— Ладно, — Дима согласился и, довольный, перебирая в руках пушистые, застывающие тельца зверков, повернул лыжи обратно. С крутого овражка, чтоб показать Тимошке форс, он нырнул вниз. Лыжи взвились, как птицы. Тимошка не успел восхититься, как услышал треск и крик. Когда он заглянул в овраг, Дима стоял у торчавших из-под снега пеньков и вытаскивал обломки лыж.
* * *
— Как же нам быть?
— Как знаешь, — нахмурился Тимошка, — без лыж выбраться трудненько: с первых же шагов ввалишься по пояс, а до села нам десятка полтора верст.
— Чорт меня возьми! Взял бы я телемарки, те бы не сломались, а эти финки в лесу ни к чему…
— Да, теперь смекай выбираться, а то сумерки подойдут… жуть тогда в лесу…
Ребята сидели и гадали, а солнце уже закатилось за кроны деревьев, и на снег пали тени.
— Вот что, я поскорей пойду, — предложил Тимошка, — а ты жди: вернусь с лесником…
Дима оглянулся на примолкший лес…
— Нет, Тимош, я быстрей хожу, да я и одет легче, дай я пойду, а ты дождись.
«Ты лыжи-то сломал, ты и сиди», хотел ответить Тимошка, но вспомнил, что Дима гость от городских, ну-ка что случись — тогда конфуз всей деревне…
— Ну, иди, — сказал вдруг побледневший Тимошка и добавил: — человек ты нужный, а как я — все мы такие.
— Да что ты, разве что?! Я мигом слетаю!
Дима надел лыжи и заторопился.
— Держи оврагом, а там наш след будет, по нему и валяй, — крикнул вдогонку Тимошка.
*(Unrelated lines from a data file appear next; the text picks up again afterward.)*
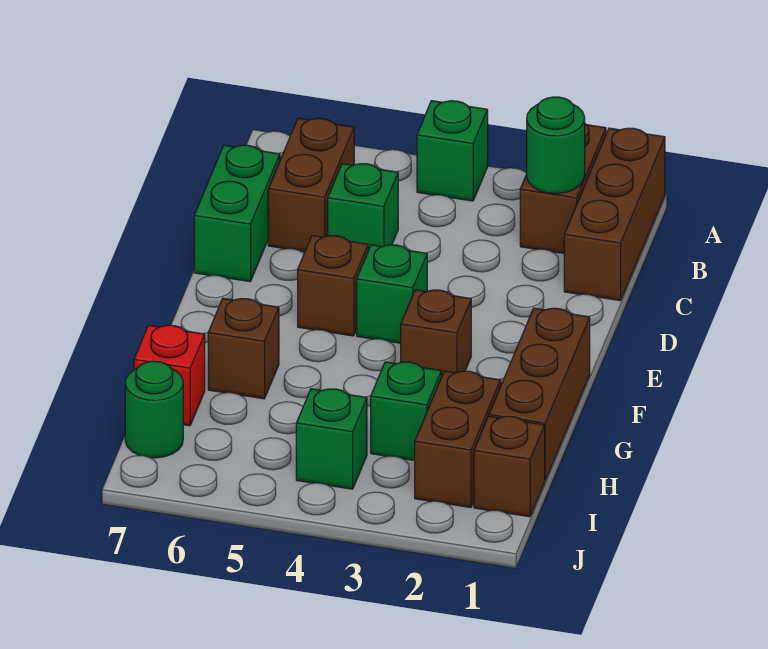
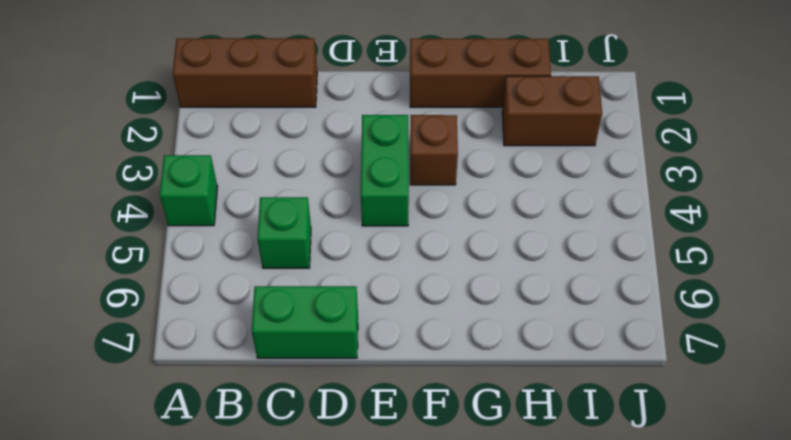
green brick E3:E4 level 1 -> green brick E4 level 1
none -> brown brick A2:B2 level 1
none -> brown brick B6:C6 level 1
none -> brown brick E5 level 1

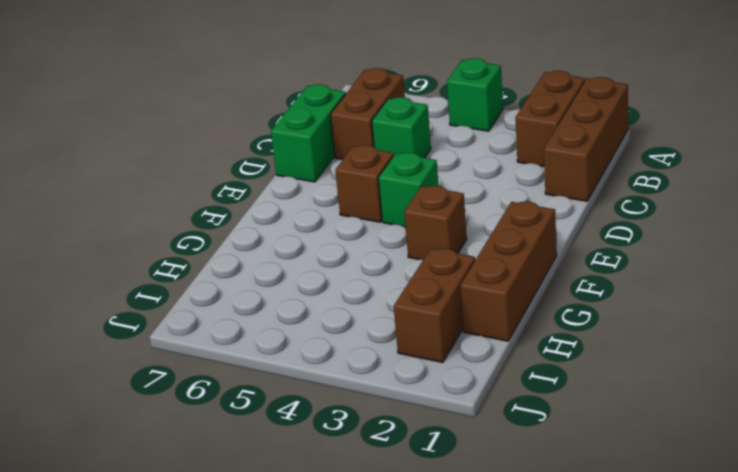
none -> brown brick G6 level 1
none -> green brick H3 level 1
none -> red brick H7 level 1

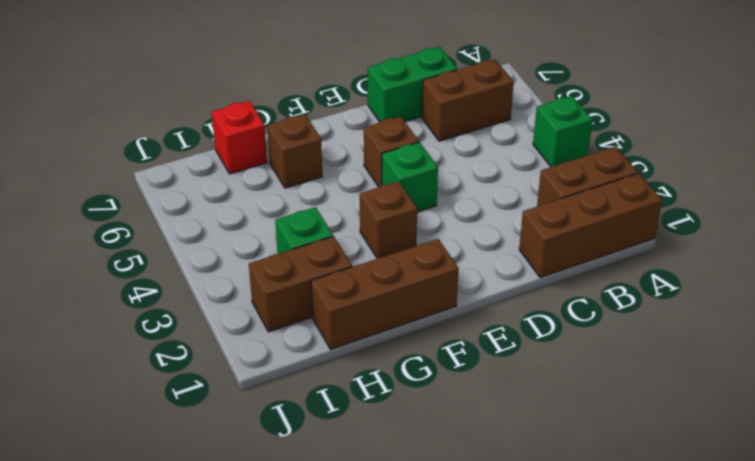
none -> green brick C5 level 1
none -> brown brick I1 level 1
none -> green brick I4 level 1

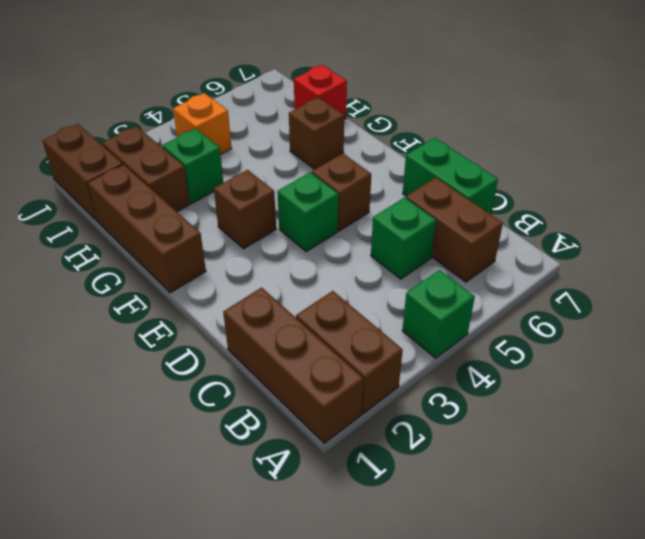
brown brick I1:J1 level 1 -> brown brick I1 level 1
orange brick I4 level 1 -> green brick I4 level 1
none -> green round brick I7 level 1
none -> green round brick B2 level 2

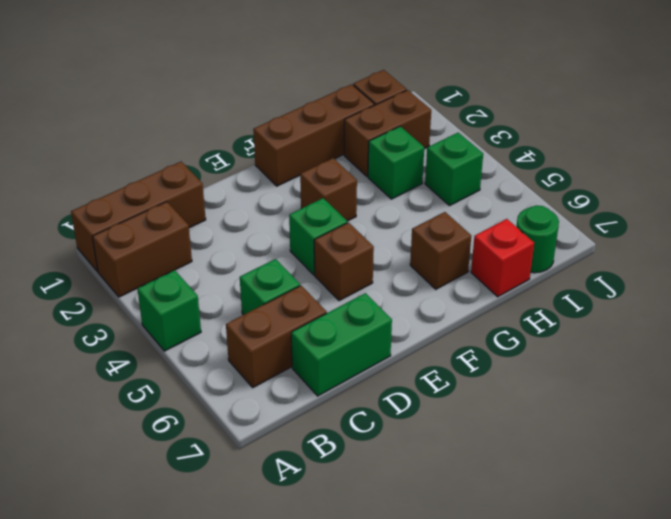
none -> green round brick B2 level 2

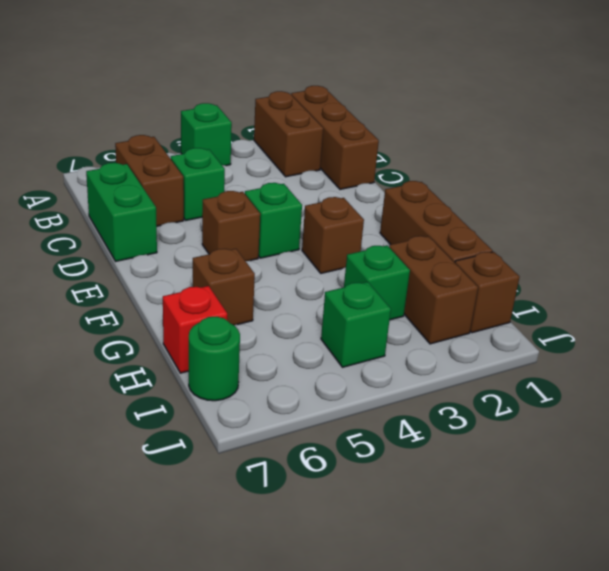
none -> green round brick B2 level 2

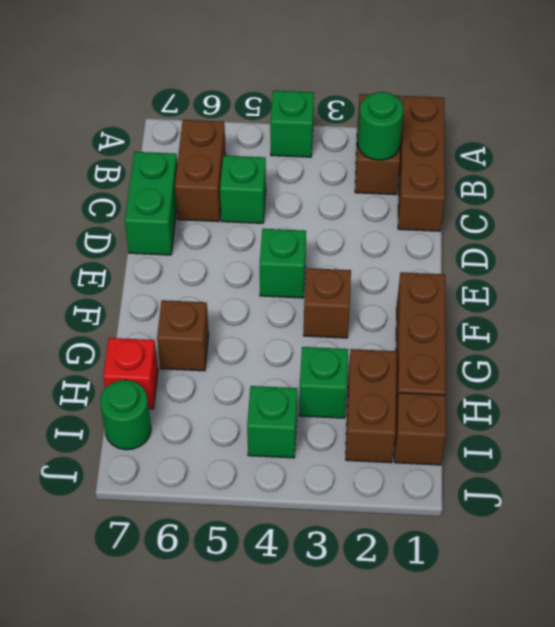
none -> brown brick E5 level 1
Отъехавший Дима вдруг остановился, помялся и подал салют: «Будь готов!» Услыхал Тимошка и ответил ему серьезно и строго: «Всегда готов!»
* * *
После ухода Димы Тимошке стало жутко и тоскливо. Молчаливый лес, нависшие снега да пустое небо. Он попытался понемногу пробираться вперед. Но каждый раз рюхал все глубже. Тогда он бросил:
— На дерево что ль залезть? — Залез на дерево. Глядя на заходящее солнце, стал петь, растягивая слова, по-деревенски:
Солнце всходит и захо-одит,
А в лесу кругом темно-о…
Не пропел он и полчаса, как стал леденеть. Надо идти. А лес внизу мрачнеет, подернутый сумерками, и начинают мерещиться тени.
Сердце Тимошки сжалось, и, стискивая зубы, он слез и опять стал, рюхая, продвигаться вперед. Иногда удавалось стать на сучок, пройти по бревну, по хворосту. Но иногда страшно хотелось лечь прямо в снег и попытаться задремать до прихода людей.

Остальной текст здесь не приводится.